Śniadanie: kromka ciemnego chleba słonecznikowego z masłem, serkiem Almette chrzanowym, sałatą lodową i papryką; herbata gorzka.

II śniadanie: dwie kromki ciemnego chleba słonecznikowego z masłem, serkiem Almette chrzanowym, sałatą lodową i papryką; jabłko; herbata i kawa bez cukru.

Obiad: Zupa pomidorowa ze świeżych pomidorów z ryżem, tortilla z sałatką kebab.

Kolacja: trochę ryżu i dwa małe kawałki ryby smażonej, trochę pestek dyni i kilka migdałów, suszona śliwka.

Sobota - 27 wrzesień:

Śniadanie: mała bułka z masłem, serkiem Almette chrzanowym, sałatą lodową i bazylią, trochę sałatki kebab; kawałek ciasta drożdżowego ze śliwkami (jedna słodkość w ciągu tygodnia chyba może być; musiałam poprawić sobie humor po wizycie u lekarza).

Obiad: dwie łyżki bigosu i pół kromki chleba; trochę sałatki kebab i kromka chleba.

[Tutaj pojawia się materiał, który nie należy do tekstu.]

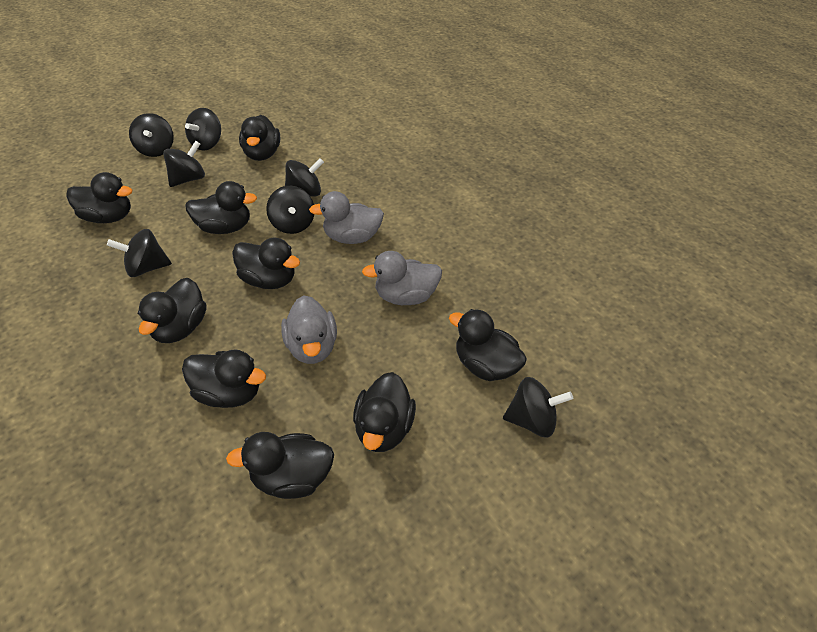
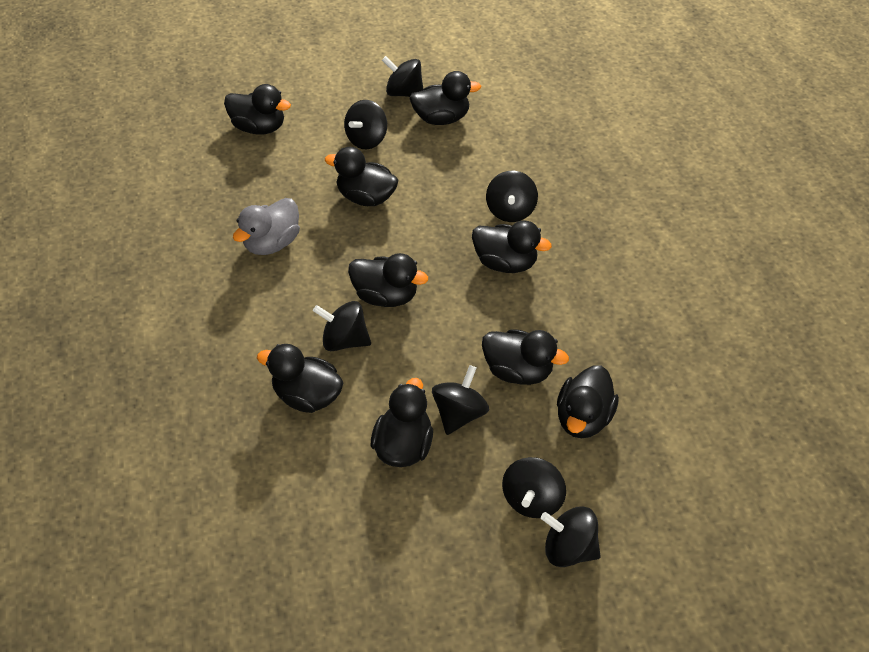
grey duck: 3 -> 1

Kolacja: jabłko, 1 kromka chlebka ryżowego z żółtym serem, 6 wstążek makaronu.

  • Agnieszka_1982

    Agnieszka_1982

    28 września 2014, 23:09

    Zestaw będący pełną improwizacją :-) Stwierdziłam, że nie warto stosować diet cud, bo one nie działają, a jeśli działają, to tylko chwilowo, bo później przychodzi efekt jojo. Trzeba jeść zdrowo i mniej jeść. Takie mam póki co zapatrywanie na dietę. Mam nadzieję, że przyniesie ona oczekiwane efekty. Z pewnością nie schudnę 5 kg w tydzień, ale mam nadzieję, że waga będzie systematycznie spadać. Wystarczy kilogram, półtora na tydzień :-) Pozdrawiam dziewczyny!